Powell noted that inflation risks remain “tilted to the upside,” partly because of ongoing tariff-related pressures, but he also highlighted concerns about the labor market. He described the current employment picture as unusually balanced and warned that risks to jobs and wage growth are on the rise.

Financial markets responded strongly to Powell’s comments. Stock indexes climbed, and contracts traded on the CME showed the probability of a September rate cut surged to above 90%. The Fed is currently keeping its benchmark federal funds rate in a target range of 4.25%–4.50%.

Recent labor market data have added urgency to discussions among Fed officials about whether to ease policy. Over the past three months, the economy has averaged only about 35,000 payroll gains per month—well below levels seen earlier in the recovery—which has deepened debate about the timing and scope of any rate reductions.

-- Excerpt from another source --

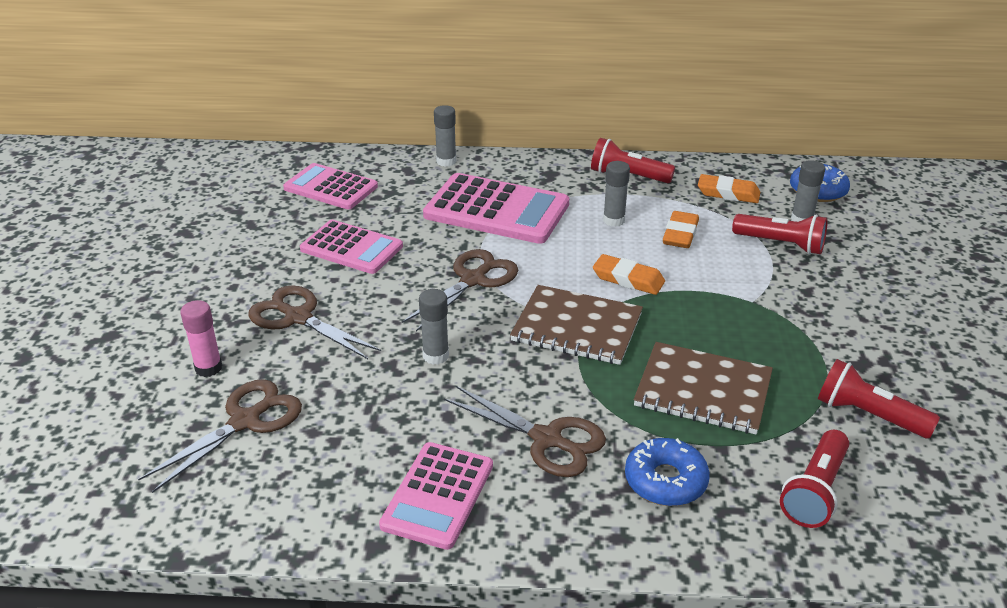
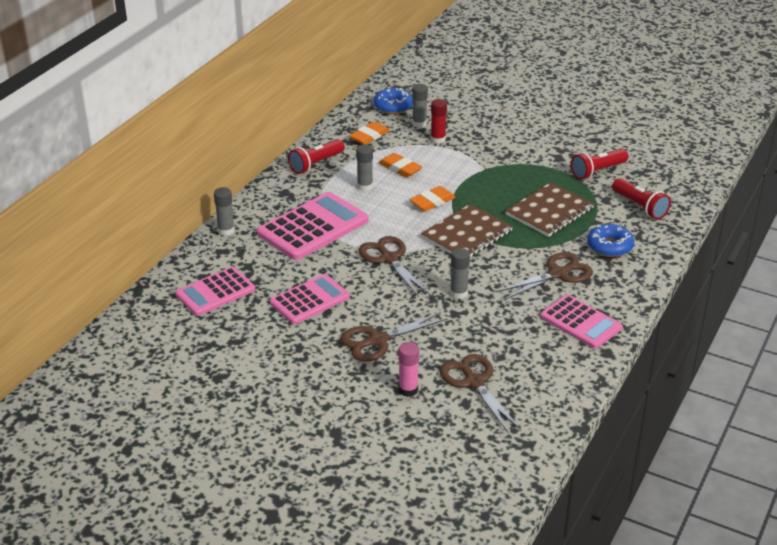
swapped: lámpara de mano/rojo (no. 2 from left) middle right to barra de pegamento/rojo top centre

Powell’s remarks at Jackson Hole reflect the Fed’s dual mandate trade-offs: maintaining price stability while supporting maximum employment. With inflation still elevated and labor metrics cooling, policymakers face a delicate balancing act. A September cut would mark a shift toward easing that aims to cushion a softer jobs market while monitoring whether inflationary pressures persist.

Investors and analysts will be watching upcoming economic indicators, including inflation readings and payroll reports, for confirmation that the Fed can move toward easing without reigniting price pressures. Market pricing now expects policy adjustment soon, but officials have stressed that decisions will depend on incoming data and the committee’s assessment of risks to the outlook.